US Navy Facilitates Kenyan Basic Sea Survival Instructor Course
Caleb Otino, a local member of the Kenyan Red Cross, said that many of his friends have perished in the Kenyan coastal waters while fishing. His reason behind the loss of life: lack of water survival training. Otino said he wanted to change this.
Otino and other Local Kenyans are recent graduates of the Basic Sea Survival Train-the-Trainer Course, a program facilitated by U.S. Navy Maritime Civil Affairs Team 112, Combined Joint Task Force - Horn of Africa, to help people better prepare themselves for survival at sea.
"We are working with local residents… who are going to be future trainers of the basic sea survival course," said U.S. Navy Lt.

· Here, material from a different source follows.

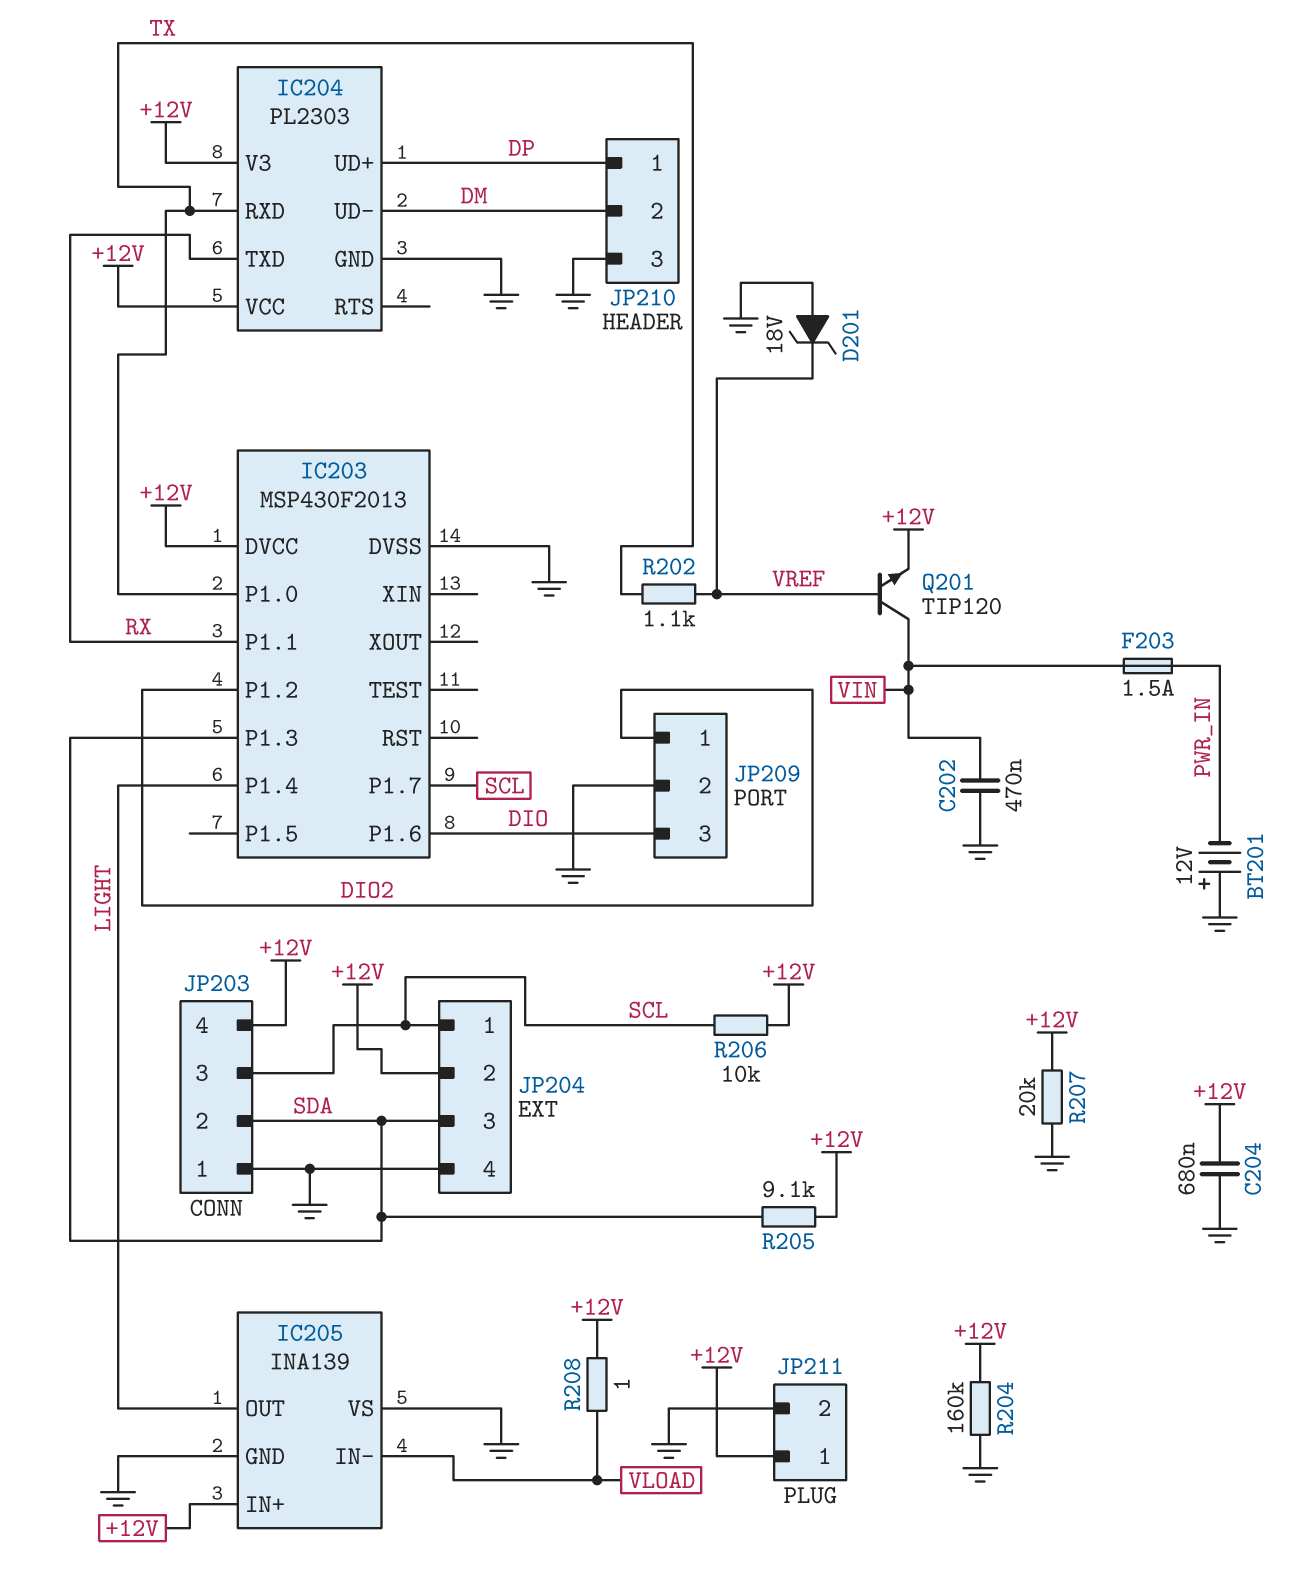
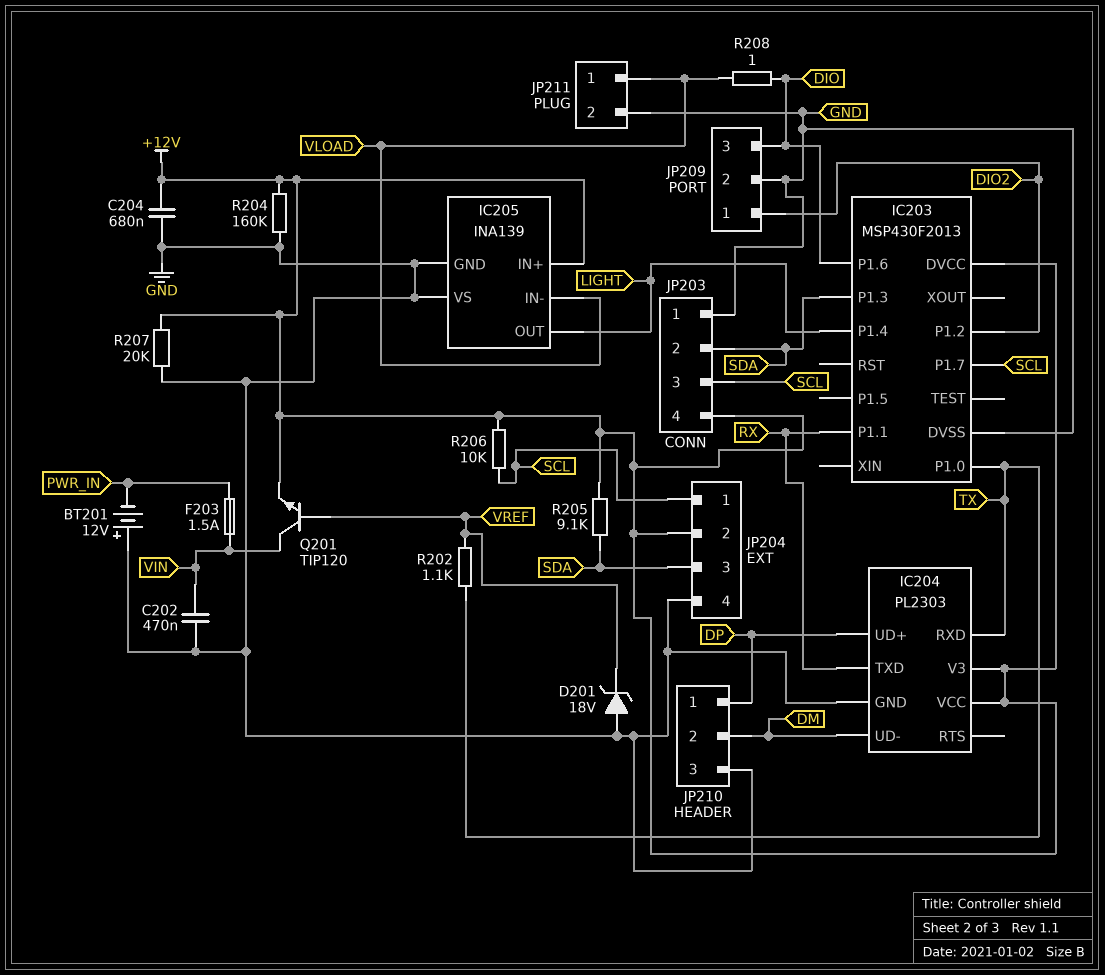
JP211 pin 1: +12V -> VLOAD
R208: 1 (+12V, VLOAD) -> 1 (DIO, VLOAD)

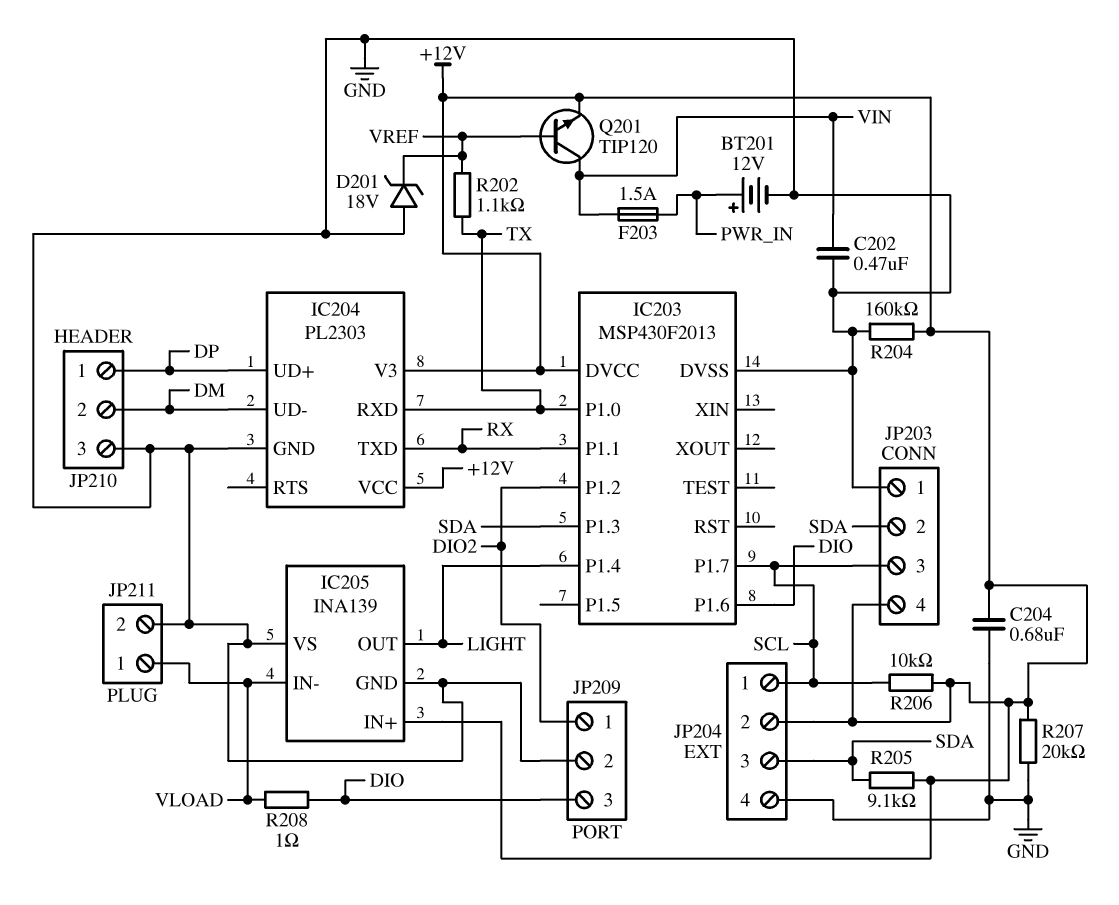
BT201: 12V (plus GND, minus PWR_IN) -> 12V (plus PWR_IN, minus GND)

Cory Cole, MCAT 112 officer in charge, about the Kenyans who volunteered to participate.
Fishing and working on the water is their livelihood, according to MCAT 112. But, many of these fishermen don't have the skills necessary to respond to emergencies on the water.

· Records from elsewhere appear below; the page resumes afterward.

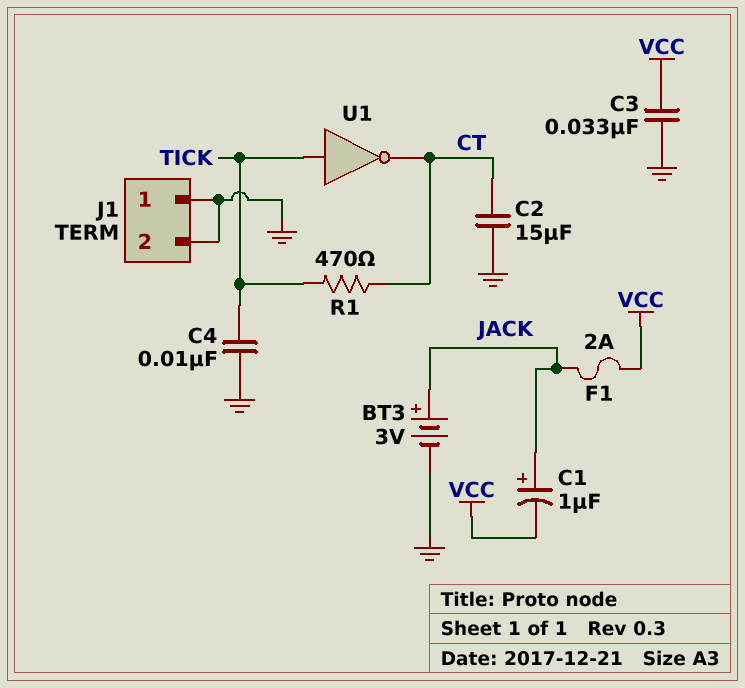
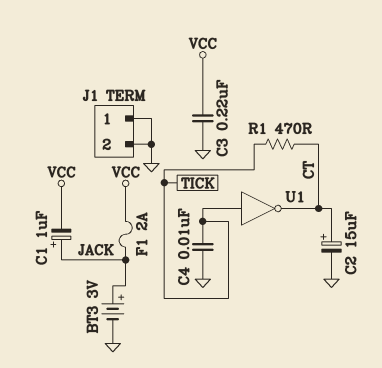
C2: 15uF (CT, GND) -> 15uF (plus CT, minus GND)
C3: 33nF (GND, VCC) -> 220nF (GND, VCC)

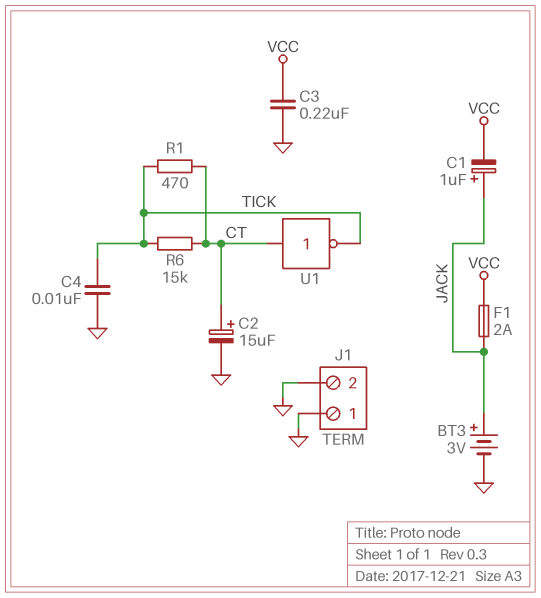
R6: none -> 15k (CT, TICK)
U1: NOT (in TICK, out CT) -> NOT (in CT, out TICK)

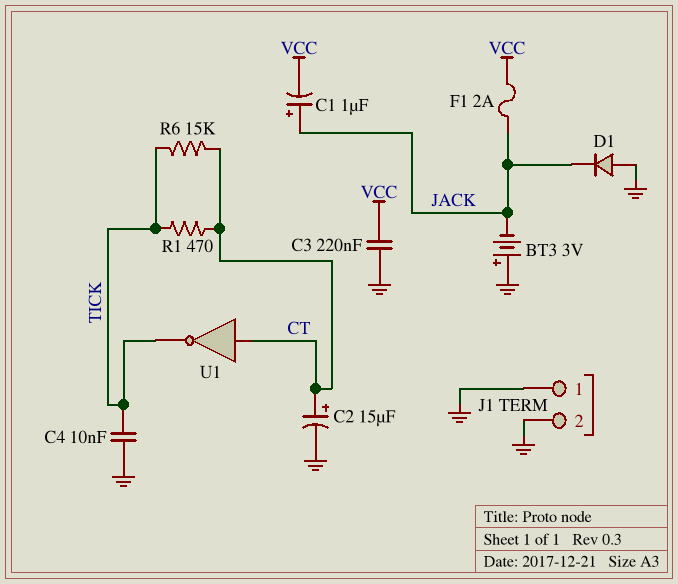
BT3: 3V (plus JACK, minus GND) -> 3V (plus GND, minus JACK)
D1: none -> diode (A GND, K JACK)

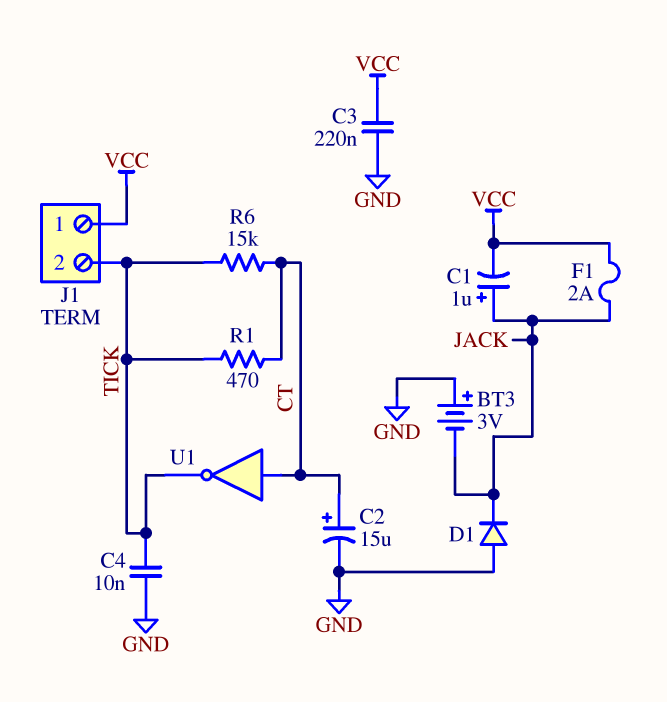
J1 pin 1: GND -> VCC
J1 pin 2: GND -> TICK

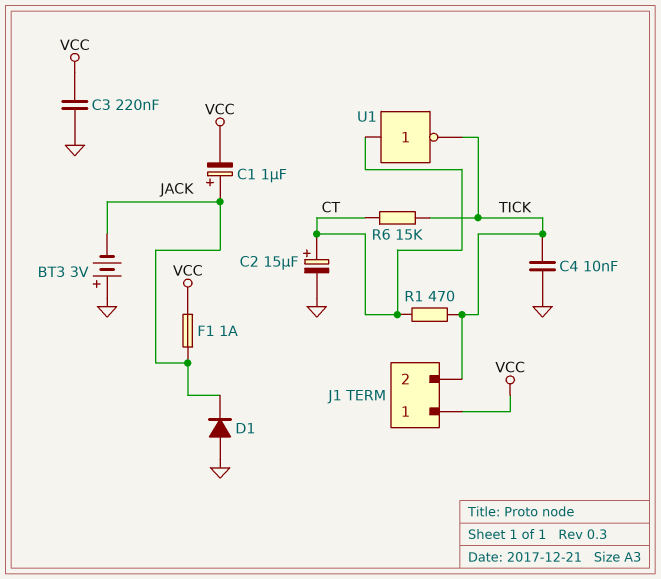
F1: 2A (JACK, VCC) -> 1A (JACK, VCC)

During the four-day course, the Kenyans learned basic first aid, boat safety, different swim strokes, signaling, navigation and knot-tying. They also learned how to use ordinary objects, such as a pair of pants, for flotation devices.
"We have been waiting for such training," said Otino, who participated so he could have the skills to save lives during any emergencies on the water.
The first three days of the course involved learning all the material presented. On the final day, the students became the instructors and taught their classmates all of the skills needed to ensure safety and survival in the water.
This is MCAT 112 corpsman U.S. Navy Petty Officer 2nd Class Audrey Hababag's third graduating class within a month. "It's a big accomplishment - they're happy and I'm happy," said Hababag, adding how much he enjoyed the training.
One of the team's goals here was to work with people, help share skills and share knowledge that could save lives, said Cole. This coincides with one part of the CJTF-HOA mission statement, promoting regional stability, and will hopefully translate to better security in the area, said Cole.
"In the end, maritime security and stability are the goals that Kenya and the U.S. have in common," said Cole.
The MCAT along, with different organizations such as the Kenyan Wildlife and Forestry Services, District Fisheries Office, Kenyan Red Cross and Kenyan Maritime Authority, came together to build the program, said Cole. While the people who live and work on the water are the intended beneficiaries of the training, the hope is to bring the government of Kenya together with the people to own and build on the program.
Otino said that he and the other graduates will pass the information and the skills they learned to other Kenyans in the region to increase knowledge and awareness of the sea.
"Since we have attended and we have our certificate, we are going to help and train our brothers and sisters on the ground to have the same knowledge (as the graduates)," said Otino.